Adam at Movement Capital is a reader whose business and blog I discovered this year. He’s always putting out content that is pound for pound some of the most educational, useful and concise reading. You can start with his most recent post Investment Switch Calculator. With funds slashing their fees, you may want to compute how long it will take you to break even on a transaction from a higher cost fund to a lower cost fund. This is not as straightforward as it initially appears and requires a tool like his. By walking through the model you are bound to learn something if this is not your expertise. His site is one of the first I’d send someone to if they were trying to learn the basics of portfolio construction and math. His approach is true to Einstein’s advice: “Everything should be made as simple as possible, but no simpler.”

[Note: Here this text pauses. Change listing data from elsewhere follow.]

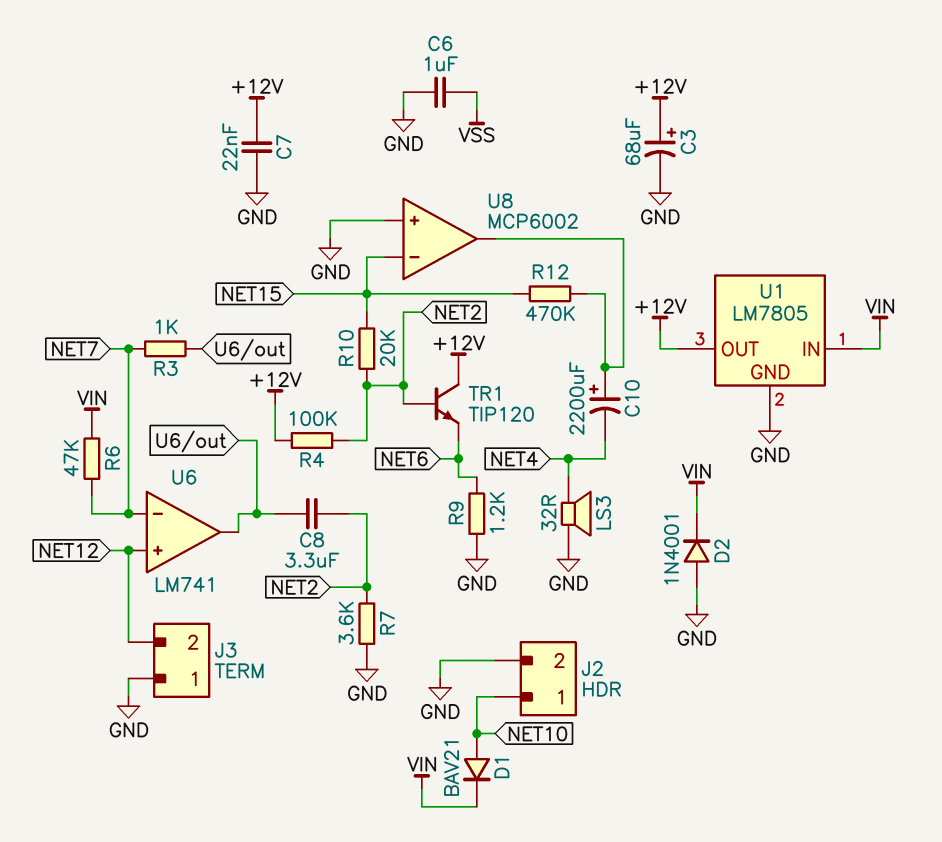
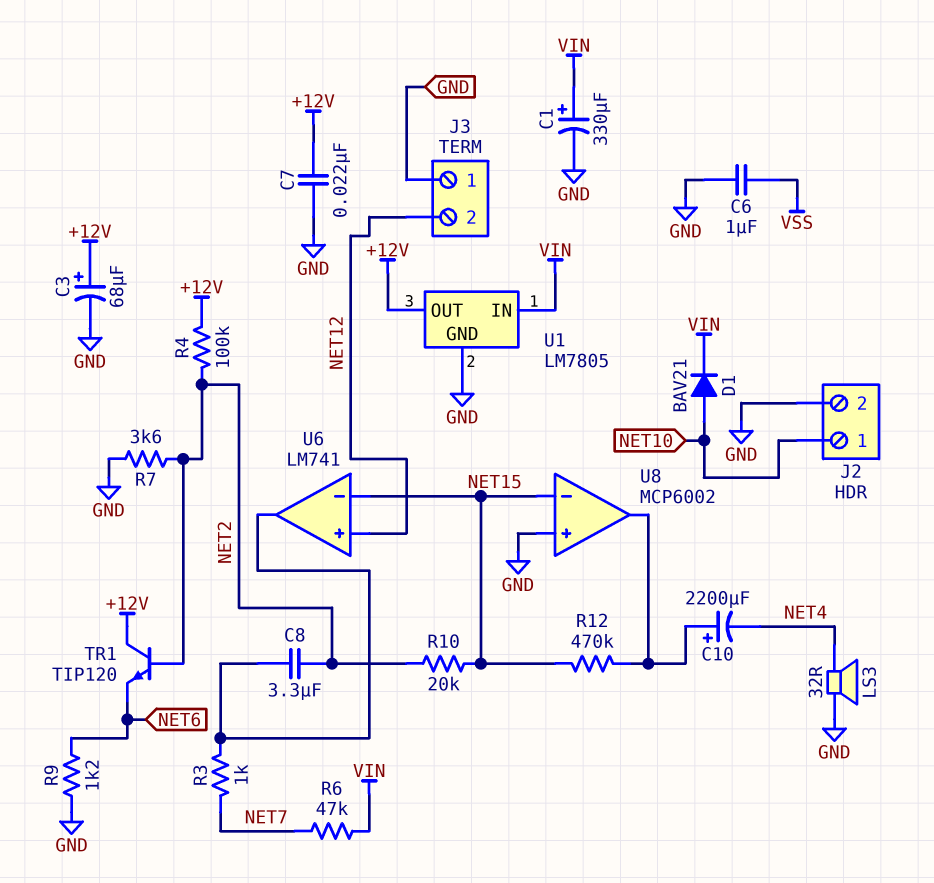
C1: none -> 330uF (plus VIN, minus GND)
D2: diode 1N4001 (A GND, K VIN) -> none
U6 pin in-: NET7 -> NET15

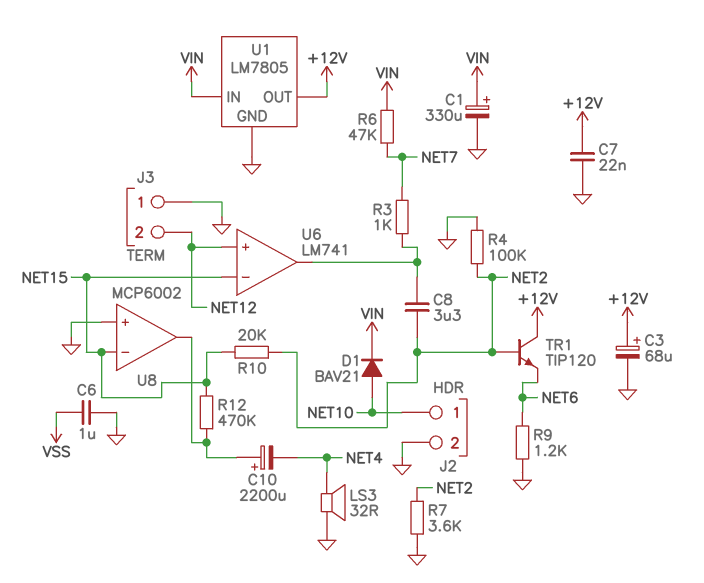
R4: 100k (+12V, NET2) -> 100k (GND, NET2)

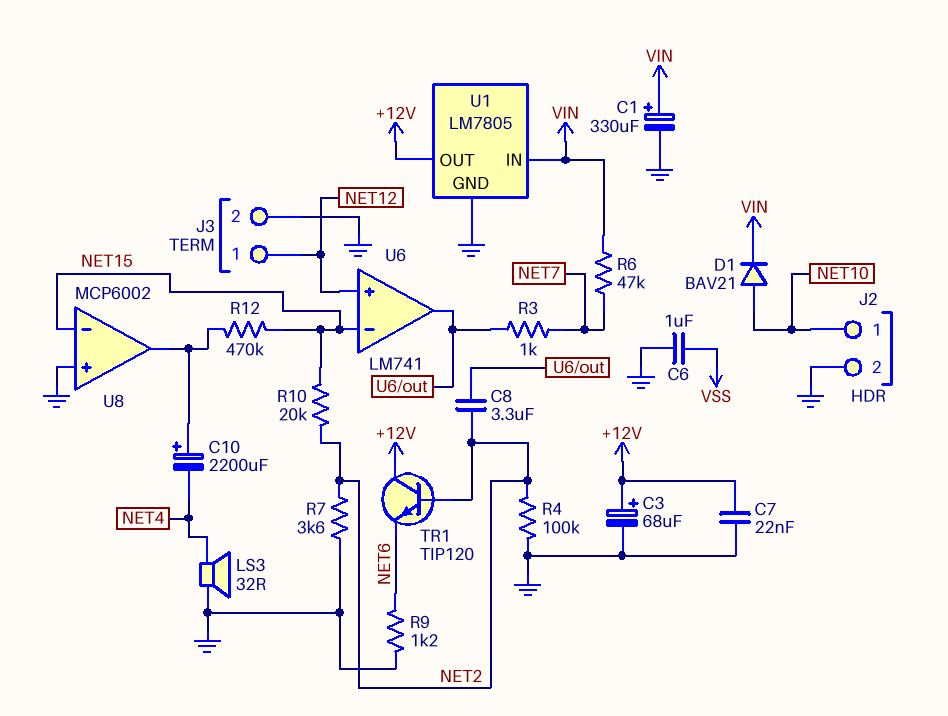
J3 pin 1: GND -> NET12
J3 pin 2: NET12 -> GND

ESG, Trump Tweet Trades, Volatility Follow Ups

The Money Angle from Weekly Moontower #32

  • You will recognize ESG as the latest battleground between corporate axiology, morality, and law.
    • Takeaways from Matt Levine compartmentalizing your role as a corporate citizen from your role as a person. He channels realism and illuminates the downsides of mission driven companies. My notes here.
    • Cullen Roche’s pragmatic view on ESG investing. His pragmatic concerns are drawn from matters of axiology, morality, and law.
    • Aswath Damodaran’s explanation of shareholder vs stakeholder views of the corporation.
  • The article dismantling the conspiracy theories of friends of Trump trading ahead of his announcements. At the end of the article I noticed one of the contributors as an anonymous blogger/trader KidDynamite. I have been following him for nearly a decade. His work is top-notch especially his accounting level forensics to debunk claims that precious metals prices are manipulated.
  • Follow-ups from last week’s discussion about volatility’s toll on compounded returns:
    • My notes on a fun paper about how inept even educated people are about sizing wagers and how you can adapt the Kelly criterion for binary type bets.
    • A walkthrough of my simulation of investing in a 2 coin portfolio including the impact of rebalance and the influence of volatility on mean vs geometric returns.
    • An observation: A friend with some rental properties mentioned he does not aggressively raise his tenants’ rent. This incents the tenants to take good care of the place since they don’t want to lose the apartment. That means lower maintenance costs which is a second-order effect that offsets the first-order effect of keeping the headline rent a bit low. Between that and a very low vacancy rate, the returns of the rental properties are less volatile. And we all learned what volatility does to portfolios. An especially interesting bit to keep in mind since rental properties are usually levered.